Castino and Formato urged fundsters to reach out to key regional B-D, wirehouse, and RIA allies before launching new ETFs.
"What are they trying to solve for? What do their clients need?" Formato asked.
"The ETF space is very receptive to people reaching out pre-launch or pre-discovery," Castino said. "I'd rather bring out the right product in due time than the wrong product in a short amount of time."
ANTs Are Great, But ...
Formato and Castino discussed the recent introduction of translucent ETFs (i.e. "semi-transparent" ETFs or "active nontransparent" ETFs, also known as "ANTs") to help active asset managers enter the ETF space without disclosing their secret sauce on a daily basis. Yet it's not the only option for active managers entering the space.

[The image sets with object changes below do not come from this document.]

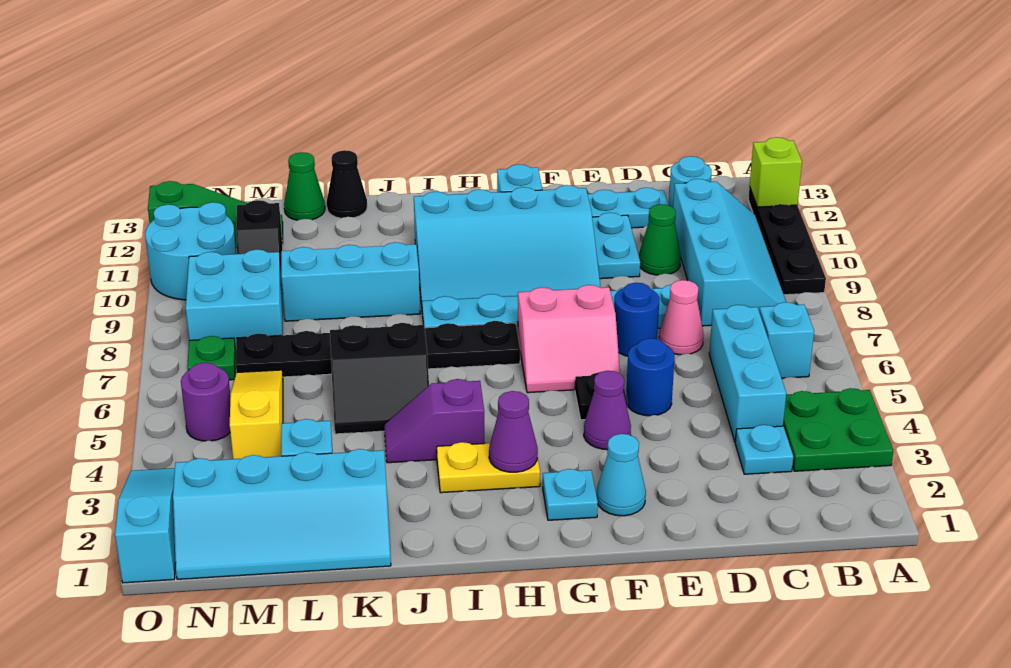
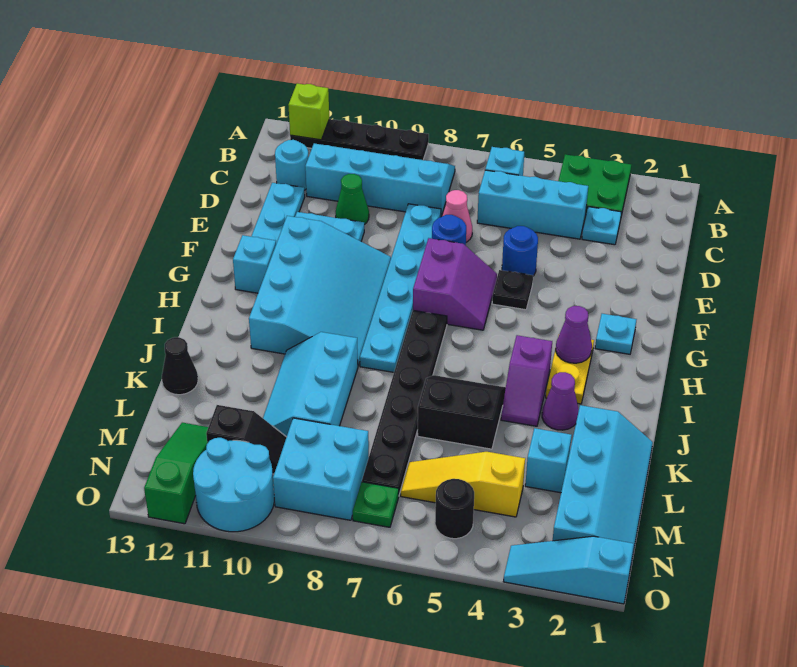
cyan cone F2 level 1 -> none
purple cone F4 level 1 -> purple cone J3 level 1
pink slope F6:G7 level 1 top 7 -> purple slope F6:G7 level 1 top 7
black slope J5:K6 level 1 top 6 -> black slope J5:K6 level 1 top K
green cone L13 level 1 -> none
purple round brick N5 level 1 -> black round brick N5 level 1

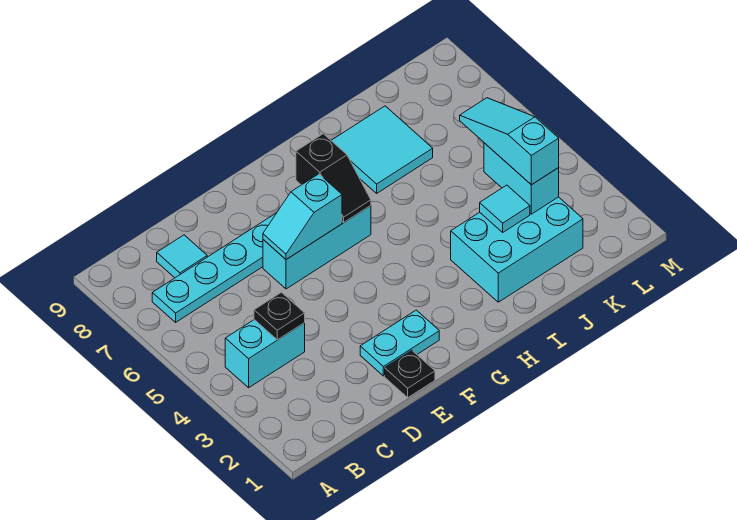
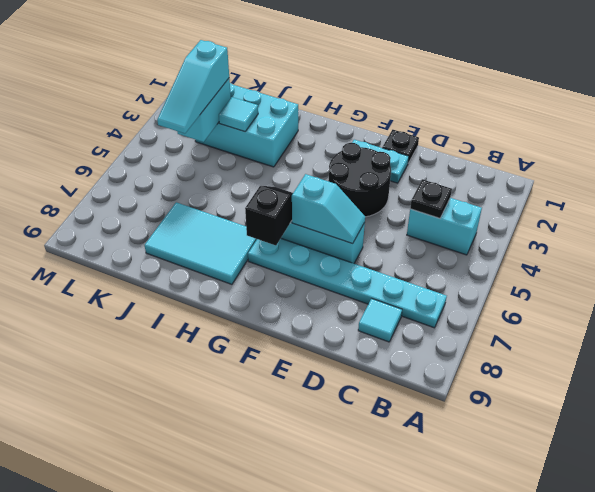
none -> black round brick E3:F4 level 1
cyan tile I7:J8 level 1 -> cyan tile H7:J8 level 1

"There is still great work being done on the active, transparent side," Formato said. "Ark has had great success, and they're fully transparent."
MF to ETF Conversions Aren't For Everyone
Converting an existing mutual fund into an ETF can be a way to tackle the seed investment needs. (Castino noted that exchanges traditionally required at least 100,000 shares for at least $25 per share, which translates into $2.5 million in seed capital.) Yet such conversions are "not for everyone," Formato warned.
"It's a very lengthy process. There's a lot of considerations that go into that," Formato said. "It's a comprehensive project."
One key issue can be investor retention, Formato and Castino noted.
"If you've been around for a long time, and you've had a successful mutual fund, there will be a subset [of your fund's shareholders] that has no interest in converting to an ETF," Castino said.
That leads to another option: instead of converting an existing MF into an ETF, one could instead keep the MF and create an ETF that is meant to be a mirror image of the MF. That does translate into higher costs (since you're running two funds instead of one), but it may be worth the cost, Castino said.
"Why would you forgo those anchor clients ... who still want a mutual fund?' Castino wondered aloud.